Description
In the RFC that introduced Print Reftests, a new page-ranges
meta value was introduced.
What I would like to be able to do is have some complicated page styling in a test, then test different page ranges against multiple references. So, for example, I might test pages 1-2 against a different two page reference, then page 3 against a single page reference, then pages 4-6 against a different 3 page reference. This would really help wih testing that the print output of a document can contain a range of page sizes, orientations, margins, etc., and that @page
rules are being applied correctly to the correct pages.
Unfortunately that isn't supported the way the RFC is written. You can specify multiple meta
tags that specify a page range, and each tag's page range is applied either to the test or a reference.
First, it's not clear to me why a page range should be applicable to a reference. Surely references should be as simple as possible, and references should just be crafted more simply so as to not require a page range?

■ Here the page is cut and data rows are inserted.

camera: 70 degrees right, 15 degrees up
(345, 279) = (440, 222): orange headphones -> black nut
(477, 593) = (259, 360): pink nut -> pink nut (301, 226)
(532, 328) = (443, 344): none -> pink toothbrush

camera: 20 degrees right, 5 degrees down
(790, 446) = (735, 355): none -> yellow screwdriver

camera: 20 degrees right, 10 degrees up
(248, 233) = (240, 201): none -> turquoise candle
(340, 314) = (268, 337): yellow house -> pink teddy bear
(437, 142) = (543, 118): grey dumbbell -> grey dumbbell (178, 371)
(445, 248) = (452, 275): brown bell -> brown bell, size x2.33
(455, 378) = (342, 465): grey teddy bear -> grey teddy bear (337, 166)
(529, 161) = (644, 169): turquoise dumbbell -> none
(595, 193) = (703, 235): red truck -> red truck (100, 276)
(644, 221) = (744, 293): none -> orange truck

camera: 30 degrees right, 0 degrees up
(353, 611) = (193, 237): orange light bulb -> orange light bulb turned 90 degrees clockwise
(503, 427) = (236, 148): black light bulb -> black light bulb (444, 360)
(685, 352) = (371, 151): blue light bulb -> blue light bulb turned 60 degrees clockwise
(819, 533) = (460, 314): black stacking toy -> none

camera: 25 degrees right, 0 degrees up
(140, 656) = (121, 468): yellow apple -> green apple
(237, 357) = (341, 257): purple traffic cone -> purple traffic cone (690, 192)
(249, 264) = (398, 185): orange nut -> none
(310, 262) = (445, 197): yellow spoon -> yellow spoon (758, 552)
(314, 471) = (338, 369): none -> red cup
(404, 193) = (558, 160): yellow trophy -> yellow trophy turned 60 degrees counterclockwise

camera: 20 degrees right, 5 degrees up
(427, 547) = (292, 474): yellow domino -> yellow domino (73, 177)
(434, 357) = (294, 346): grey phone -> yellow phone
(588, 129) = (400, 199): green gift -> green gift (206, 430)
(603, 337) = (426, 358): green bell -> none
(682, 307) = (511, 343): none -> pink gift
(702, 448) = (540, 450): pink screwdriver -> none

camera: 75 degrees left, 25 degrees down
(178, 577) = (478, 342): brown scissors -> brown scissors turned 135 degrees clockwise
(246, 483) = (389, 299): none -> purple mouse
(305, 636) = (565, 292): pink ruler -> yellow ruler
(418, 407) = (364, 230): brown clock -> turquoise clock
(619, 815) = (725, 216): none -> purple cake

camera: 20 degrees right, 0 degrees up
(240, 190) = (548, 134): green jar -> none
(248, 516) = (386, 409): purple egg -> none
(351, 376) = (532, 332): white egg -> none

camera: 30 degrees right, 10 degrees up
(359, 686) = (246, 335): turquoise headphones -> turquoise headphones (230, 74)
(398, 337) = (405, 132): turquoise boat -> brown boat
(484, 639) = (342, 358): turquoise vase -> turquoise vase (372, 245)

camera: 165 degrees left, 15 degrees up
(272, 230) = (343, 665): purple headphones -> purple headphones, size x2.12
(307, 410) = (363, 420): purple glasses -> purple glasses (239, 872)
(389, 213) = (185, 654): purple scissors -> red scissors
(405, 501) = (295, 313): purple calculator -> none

Besides that, being able to apply a page range to references seems a bit weird, and of very limited utility. I say that because if you can only specify a single range for the test itself, then it only seems to make sense to specify at most a single reference, regardless of whether or not you can specify a page range for it. As specified in the RCF, you could in principal specify multiple references with different ranges...but then what are you comparing? You're checking that multiple "references" all look the same as the "test" (or range of pages from it). ... You've now kinda inverts the "test"-"reference" relationship, where the test is now really acting as the reference to multiple "references".
There are currently only 4 WPT tests that are using page-ranges
. Could we change the behavior so that ranges are always applicable to the test, and what you're doing when specifying a range in a meta tag is saying "this range from the test should look the same as this entire references, the reference having the same number of pages as the range from the test"?